Third there is family, designed to promote productivity—advance civilization, from the very beginning.

Then there are two more that come into play. There is government which is established in the Noahic covenant. When God made the covenant with Noah this is the first time on record that He delegates judicial authority to the human race, saying that whenever man sheds man's blood then man should shed the blood of the criminal himself. So he established a judicial authority, a governing authority. But it is not nations yet. The national division doesn't come in until God divides the human race through the imposition of languages at the tower of Babel. So the fourth and fifth divine institutions are designed to restrain evil. When we talk about economics we learn a lot from the first three because that is designed to promote productivity and the advance of civilization. 

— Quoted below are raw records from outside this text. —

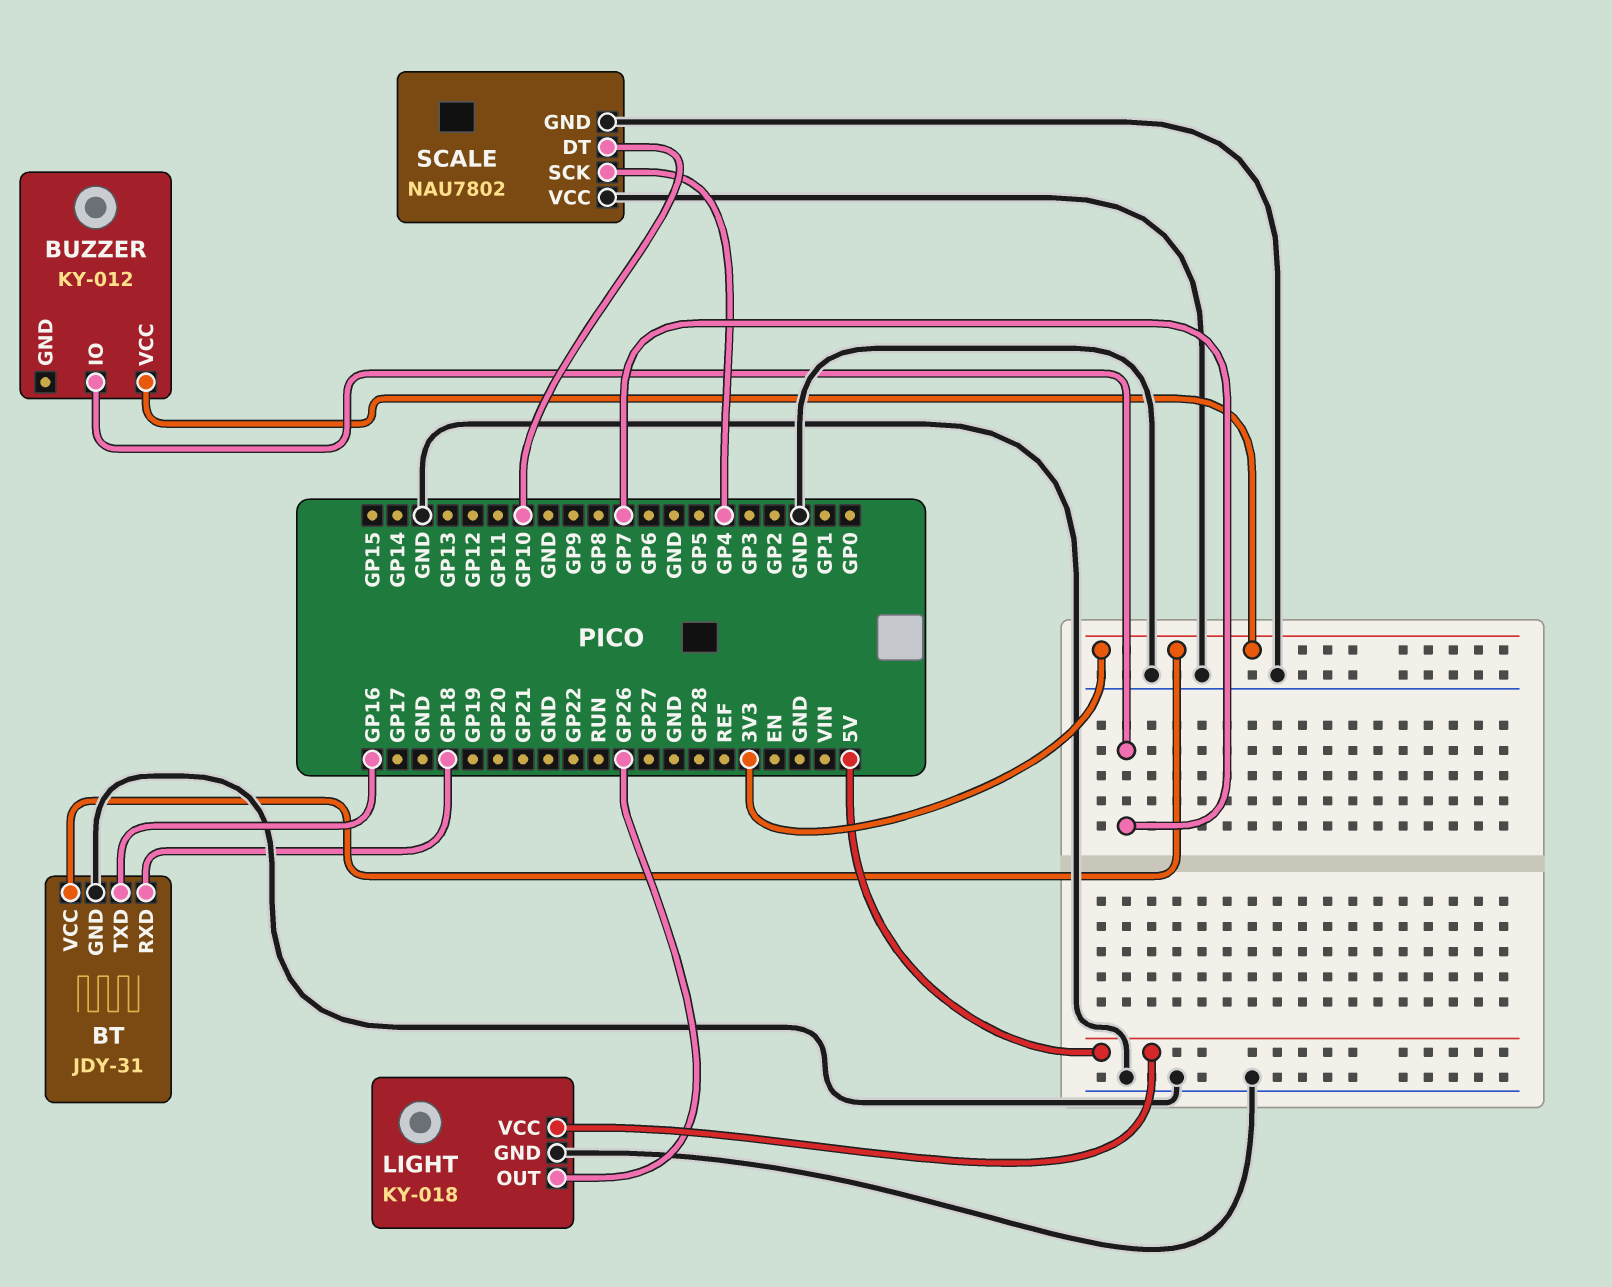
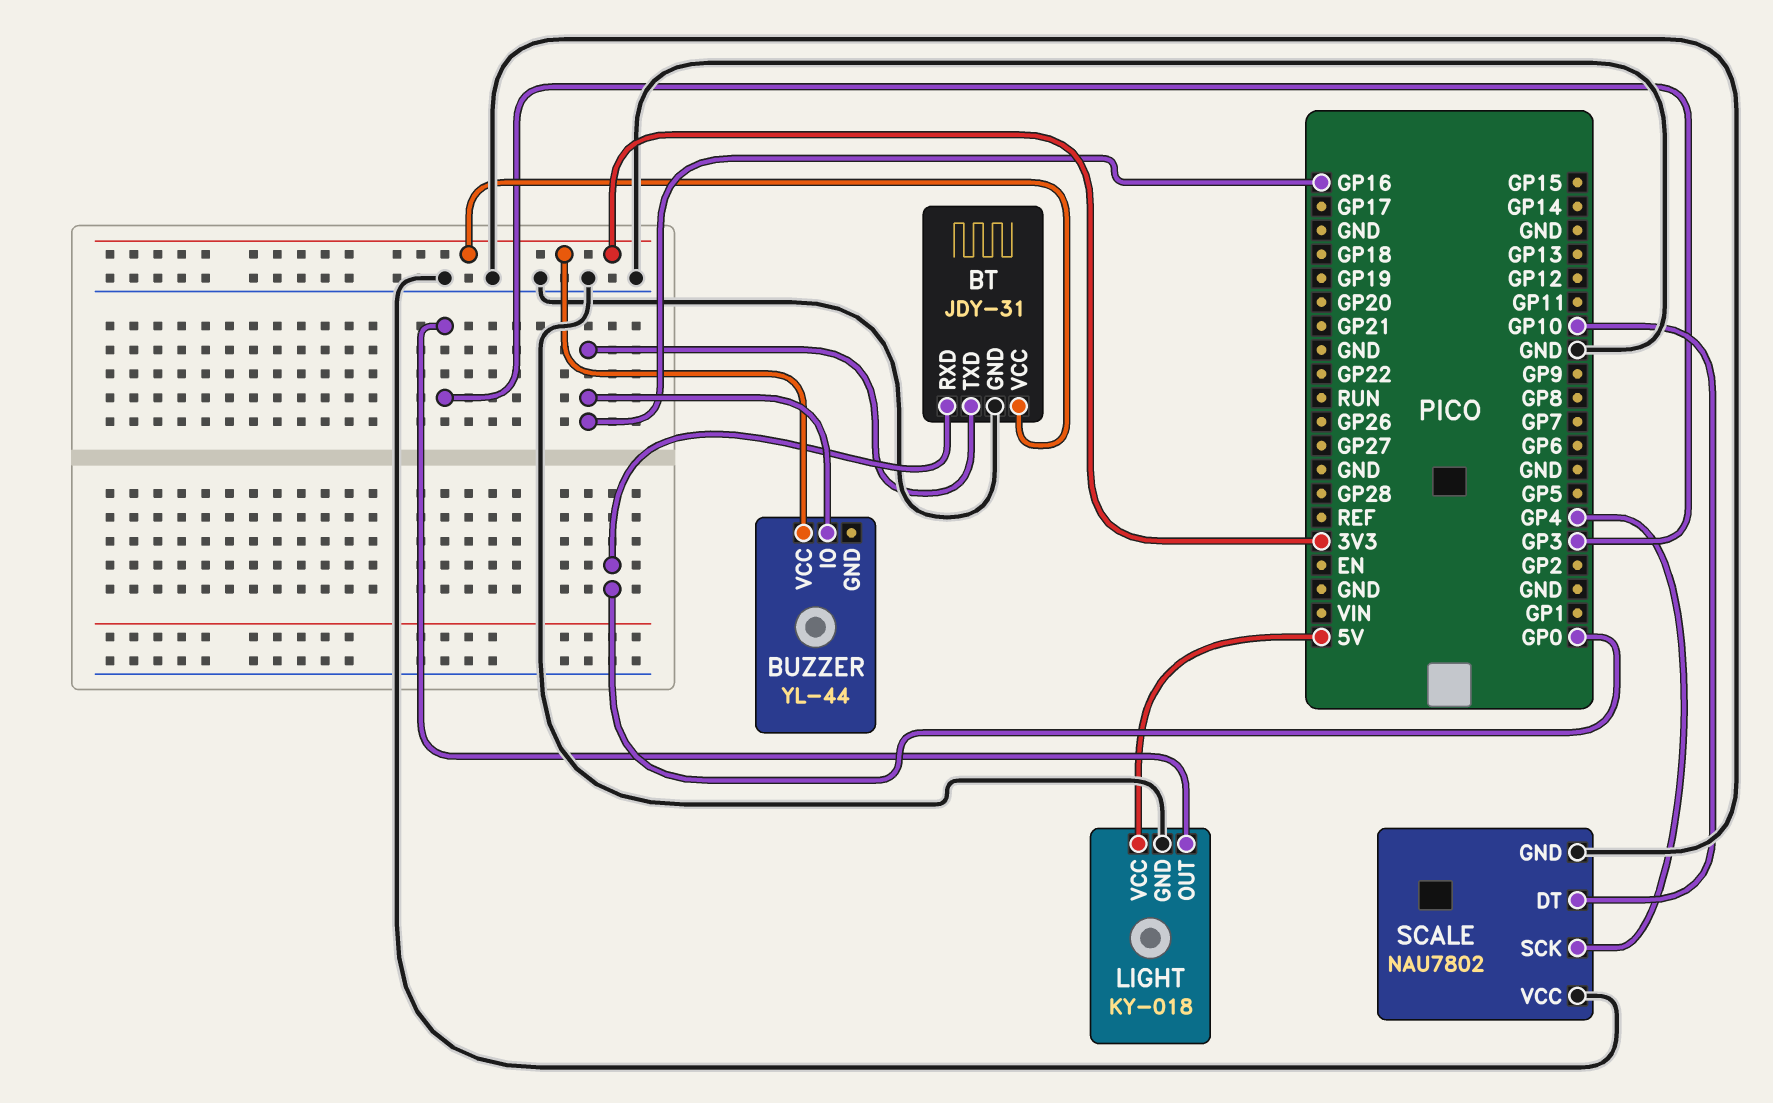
BT pin RXD: GP18 -> GP0
BUZZER: KY-012 -> YL-44
BUZZER pin IO: GP7 -> GP16
LIGHT pin OUT: GP26 -> GP3

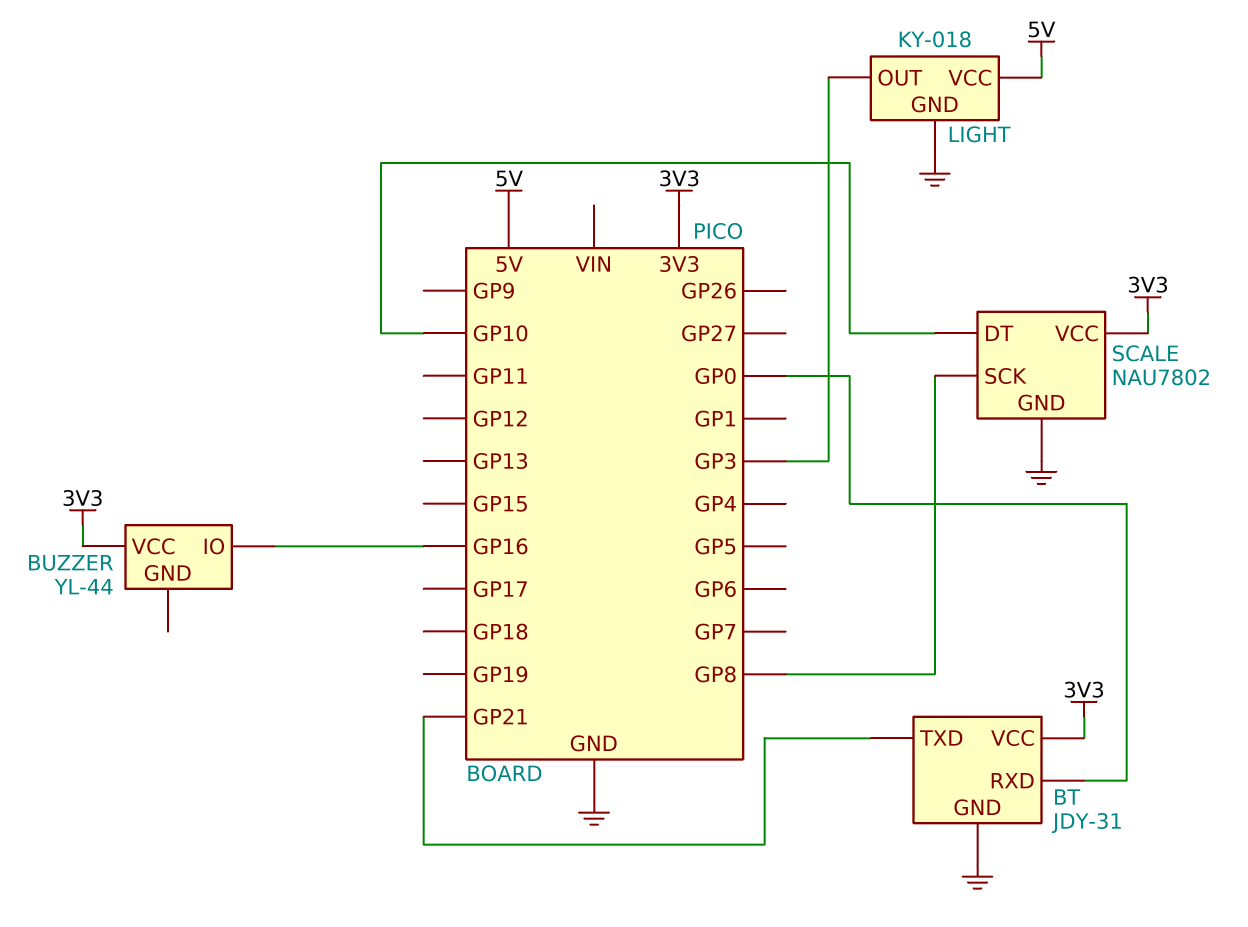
BT pin TXD: GP16 -> GP21
SCALE pin SCK: GP4 -> GP8
SCALE pin VCC: GND -> 3V3

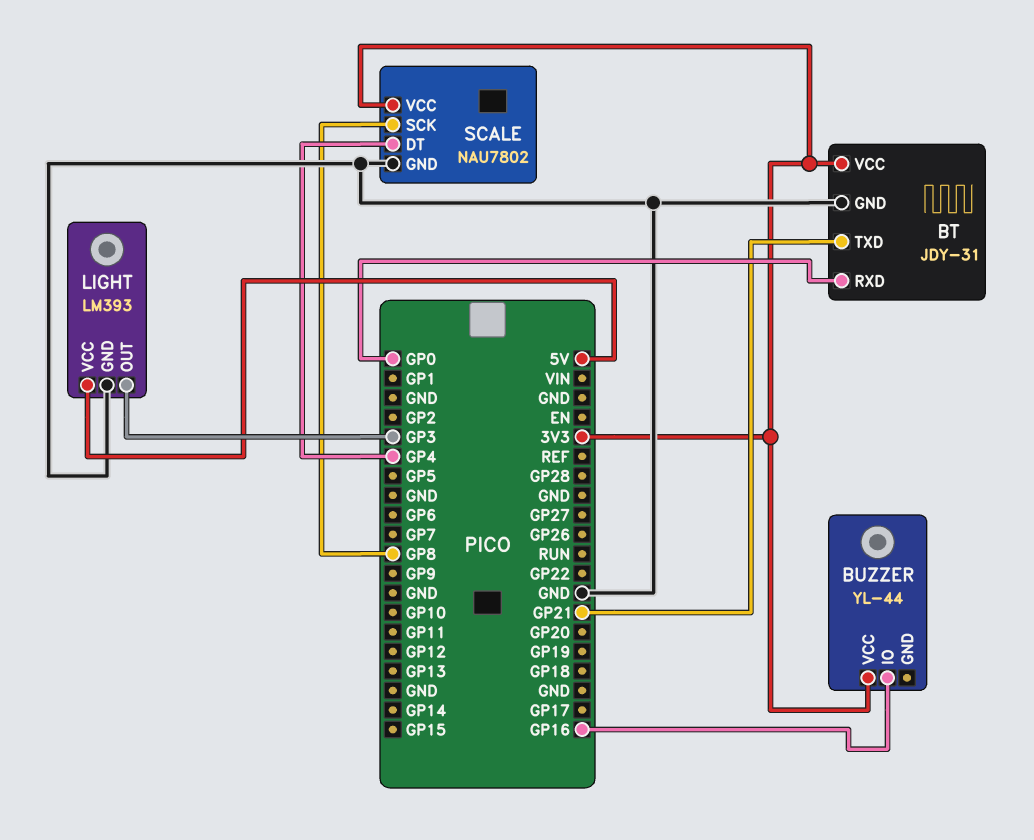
LIGHT: KY-018 -> LM393
SCALE pin DT: GP10 -> GP4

Each divine institution has an authority structure. In the first divine institution the authority is God. In the second divine institution, marriage, the authority is the husband. In the third divine institution the authority is the parents. In the fourth divine institution of human government the authority is the executive, whatever that might be and in whatever form that might take—in a monarchy, the king; in an oligarchy it would be a group of the elite, etc., but there is some group or individual that is the ultimate authority within that nation. Then when we come to national entities the ultimate authority once again is God because each nation is accountable to God. Deuit6eronomy states that God has established the boundaries of the nations, and Paul reiterates that fact in Acts chapter seventeen.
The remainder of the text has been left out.